Half an hour later, they were back at the front door of Argrove – in the lodge, as it was called. A Harrods van stood in the courtyard beyond. As he shook Chamberlain’s hand, Reynolds asked, ‘I don’t suppose you have any idea what he was investigating?’

‘But surely you know?’ Chamberlain replied. ‘He must have been briefing his superiors.’

‘He didn’t have that many superiors. And he wasn’t briefing anyone, believe me.’

‘He was creating this new department, wasn’t he?’

‘I wouldn’t say it was a department. I mean, he was the only one in it – him and Victoria Clifford.’ It was the smallest OCU that Reynolds had ever heard of: two people, and one of them wasn’t even a copper.

‘But more officers were going to be brought in?’

‘I suppose so.’

‘What was it if it wasn’t a department?’

‘A unit. An operational command unit.’

‘And it was to keep tabs on the so-called “super-rich”, I believe?’

‘That’s it.’

‘I wasn’t going to mention this because … well, you know how Quinn could get?
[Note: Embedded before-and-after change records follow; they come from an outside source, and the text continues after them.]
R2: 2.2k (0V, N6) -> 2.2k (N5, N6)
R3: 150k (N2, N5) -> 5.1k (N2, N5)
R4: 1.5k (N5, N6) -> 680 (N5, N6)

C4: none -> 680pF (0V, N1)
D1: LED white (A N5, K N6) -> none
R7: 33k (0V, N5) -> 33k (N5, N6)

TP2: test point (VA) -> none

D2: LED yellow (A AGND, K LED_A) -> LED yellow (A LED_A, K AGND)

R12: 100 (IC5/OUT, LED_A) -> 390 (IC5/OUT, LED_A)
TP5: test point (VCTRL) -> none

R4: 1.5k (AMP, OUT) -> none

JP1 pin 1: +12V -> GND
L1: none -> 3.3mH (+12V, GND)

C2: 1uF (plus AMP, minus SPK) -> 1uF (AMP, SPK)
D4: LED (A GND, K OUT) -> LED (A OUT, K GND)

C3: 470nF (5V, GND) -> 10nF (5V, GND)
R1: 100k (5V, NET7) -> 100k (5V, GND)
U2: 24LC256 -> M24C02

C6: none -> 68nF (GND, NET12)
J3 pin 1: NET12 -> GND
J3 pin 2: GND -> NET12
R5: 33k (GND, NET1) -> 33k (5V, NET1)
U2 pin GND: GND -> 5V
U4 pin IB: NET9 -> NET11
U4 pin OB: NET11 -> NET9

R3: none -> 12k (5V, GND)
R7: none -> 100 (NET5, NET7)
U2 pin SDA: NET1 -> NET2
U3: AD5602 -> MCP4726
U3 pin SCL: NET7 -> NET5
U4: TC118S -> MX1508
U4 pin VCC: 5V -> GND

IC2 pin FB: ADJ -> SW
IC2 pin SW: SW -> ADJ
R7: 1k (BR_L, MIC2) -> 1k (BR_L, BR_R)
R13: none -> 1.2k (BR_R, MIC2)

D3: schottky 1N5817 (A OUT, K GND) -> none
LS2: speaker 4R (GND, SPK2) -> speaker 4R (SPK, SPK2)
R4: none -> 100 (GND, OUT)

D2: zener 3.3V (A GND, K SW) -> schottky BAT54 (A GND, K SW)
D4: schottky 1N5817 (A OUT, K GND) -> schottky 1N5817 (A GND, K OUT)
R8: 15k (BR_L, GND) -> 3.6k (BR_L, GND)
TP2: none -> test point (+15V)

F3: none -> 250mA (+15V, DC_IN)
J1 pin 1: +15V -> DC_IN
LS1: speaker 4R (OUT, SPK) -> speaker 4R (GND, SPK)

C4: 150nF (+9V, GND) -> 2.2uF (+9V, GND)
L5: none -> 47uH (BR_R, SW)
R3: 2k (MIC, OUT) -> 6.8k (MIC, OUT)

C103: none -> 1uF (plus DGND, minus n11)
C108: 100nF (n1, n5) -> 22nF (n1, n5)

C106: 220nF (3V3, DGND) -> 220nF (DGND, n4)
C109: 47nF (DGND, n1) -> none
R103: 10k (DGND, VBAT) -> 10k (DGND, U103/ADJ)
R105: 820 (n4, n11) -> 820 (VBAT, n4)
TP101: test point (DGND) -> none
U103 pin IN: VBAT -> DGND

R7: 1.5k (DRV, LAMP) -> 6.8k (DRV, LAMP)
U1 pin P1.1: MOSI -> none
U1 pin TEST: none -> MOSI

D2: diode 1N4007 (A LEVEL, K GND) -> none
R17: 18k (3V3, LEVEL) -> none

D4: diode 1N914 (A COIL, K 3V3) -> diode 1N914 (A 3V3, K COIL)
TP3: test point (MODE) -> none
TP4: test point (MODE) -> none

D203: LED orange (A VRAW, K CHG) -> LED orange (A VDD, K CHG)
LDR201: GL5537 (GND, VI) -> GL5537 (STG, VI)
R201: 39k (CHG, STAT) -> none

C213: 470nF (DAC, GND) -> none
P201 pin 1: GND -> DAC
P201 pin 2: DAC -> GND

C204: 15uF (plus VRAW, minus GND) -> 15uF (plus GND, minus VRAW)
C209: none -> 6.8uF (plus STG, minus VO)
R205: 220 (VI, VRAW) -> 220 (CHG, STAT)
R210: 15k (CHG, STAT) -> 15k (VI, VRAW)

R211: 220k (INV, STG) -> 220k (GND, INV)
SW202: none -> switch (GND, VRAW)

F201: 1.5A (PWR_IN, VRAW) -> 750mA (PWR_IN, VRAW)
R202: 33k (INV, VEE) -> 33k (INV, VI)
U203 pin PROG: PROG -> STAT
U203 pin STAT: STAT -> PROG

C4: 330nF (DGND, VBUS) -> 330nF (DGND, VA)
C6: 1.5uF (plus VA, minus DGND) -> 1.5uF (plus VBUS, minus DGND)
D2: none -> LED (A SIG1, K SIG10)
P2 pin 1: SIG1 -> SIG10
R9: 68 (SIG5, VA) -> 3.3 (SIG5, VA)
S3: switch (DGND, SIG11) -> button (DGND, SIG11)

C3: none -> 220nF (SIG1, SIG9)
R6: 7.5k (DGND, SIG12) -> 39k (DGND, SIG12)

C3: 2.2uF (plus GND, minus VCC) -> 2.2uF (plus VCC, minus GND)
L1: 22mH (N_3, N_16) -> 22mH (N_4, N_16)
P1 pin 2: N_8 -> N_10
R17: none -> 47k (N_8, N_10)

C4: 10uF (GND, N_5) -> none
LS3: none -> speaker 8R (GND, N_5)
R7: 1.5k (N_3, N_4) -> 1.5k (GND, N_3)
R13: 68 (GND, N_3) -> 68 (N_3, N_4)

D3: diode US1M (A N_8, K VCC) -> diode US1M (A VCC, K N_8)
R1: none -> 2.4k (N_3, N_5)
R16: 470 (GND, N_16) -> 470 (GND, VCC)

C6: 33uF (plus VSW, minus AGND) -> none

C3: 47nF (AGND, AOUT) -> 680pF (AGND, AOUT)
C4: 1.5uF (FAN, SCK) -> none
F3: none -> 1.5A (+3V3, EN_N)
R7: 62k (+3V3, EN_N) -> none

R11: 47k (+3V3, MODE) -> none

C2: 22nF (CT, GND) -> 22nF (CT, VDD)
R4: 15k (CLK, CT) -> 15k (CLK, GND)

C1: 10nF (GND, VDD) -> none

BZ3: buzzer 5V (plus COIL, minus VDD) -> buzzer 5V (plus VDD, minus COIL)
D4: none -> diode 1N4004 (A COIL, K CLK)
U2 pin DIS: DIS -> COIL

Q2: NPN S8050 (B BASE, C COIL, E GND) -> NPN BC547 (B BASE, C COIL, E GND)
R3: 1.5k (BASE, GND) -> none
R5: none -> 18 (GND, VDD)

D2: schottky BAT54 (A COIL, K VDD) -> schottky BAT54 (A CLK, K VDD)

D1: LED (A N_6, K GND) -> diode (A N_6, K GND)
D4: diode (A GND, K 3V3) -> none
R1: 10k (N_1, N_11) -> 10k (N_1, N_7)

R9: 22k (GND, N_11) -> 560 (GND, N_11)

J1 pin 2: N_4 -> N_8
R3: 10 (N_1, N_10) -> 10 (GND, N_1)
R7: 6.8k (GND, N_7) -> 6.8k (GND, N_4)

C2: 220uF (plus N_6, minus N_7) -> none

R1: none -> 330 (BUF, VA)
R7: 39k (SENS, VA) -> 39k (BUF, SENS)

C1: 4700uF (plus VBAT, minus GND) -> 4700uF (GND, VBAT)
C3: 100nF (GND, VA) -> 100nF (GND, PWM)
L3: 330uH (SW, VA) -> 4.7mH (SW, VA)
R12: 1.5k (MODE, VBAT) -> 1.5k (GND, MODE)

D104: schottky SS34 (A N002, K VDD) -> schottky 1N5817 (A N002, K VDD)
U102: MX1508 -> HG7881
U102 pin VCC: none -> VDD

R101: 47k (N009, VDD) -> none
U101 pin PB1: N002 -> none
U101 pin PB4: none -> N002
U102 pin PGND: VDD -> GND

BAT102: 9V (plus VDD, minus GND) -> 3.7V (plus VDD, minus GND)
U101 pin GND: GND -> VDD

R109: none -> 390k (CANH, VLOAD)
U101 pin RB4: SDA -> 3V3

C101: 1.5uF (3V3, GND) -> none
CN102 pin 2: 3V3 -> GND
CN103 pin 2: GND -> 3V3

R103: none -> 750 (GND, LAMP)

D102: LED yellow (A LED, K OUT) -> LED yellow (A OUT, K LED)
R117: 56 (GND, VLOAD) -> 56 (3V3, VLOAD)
He could become … rather grandiose, speaking for rhetorical effect … after a few drinks.’

‘What did he tell you, Mr Chamberlain?’

‘Well, I’ll tell you what he told me.’

‘Please do,’ said Reynolds, waiting to make a note.

‘ … for what it’s worth,’ said Chamberlain.

Reynolds eyed Chamberlain. He wondered whether he’d ever heard of section 5 (2) of the Criminal Law Act 1967: wasting police time, punishable by six months in prison to the best of his recollection.

Chamberlain said, ‘He told me he was onto just about the biggest money crime you could imagine. That’s got you thinking, I can see. Oh, and murders as well, he said. That’s murders, plural.’

‘But no details?’ said Reynolds, because what Chamberlain had said seemed at once too much and too little to note down.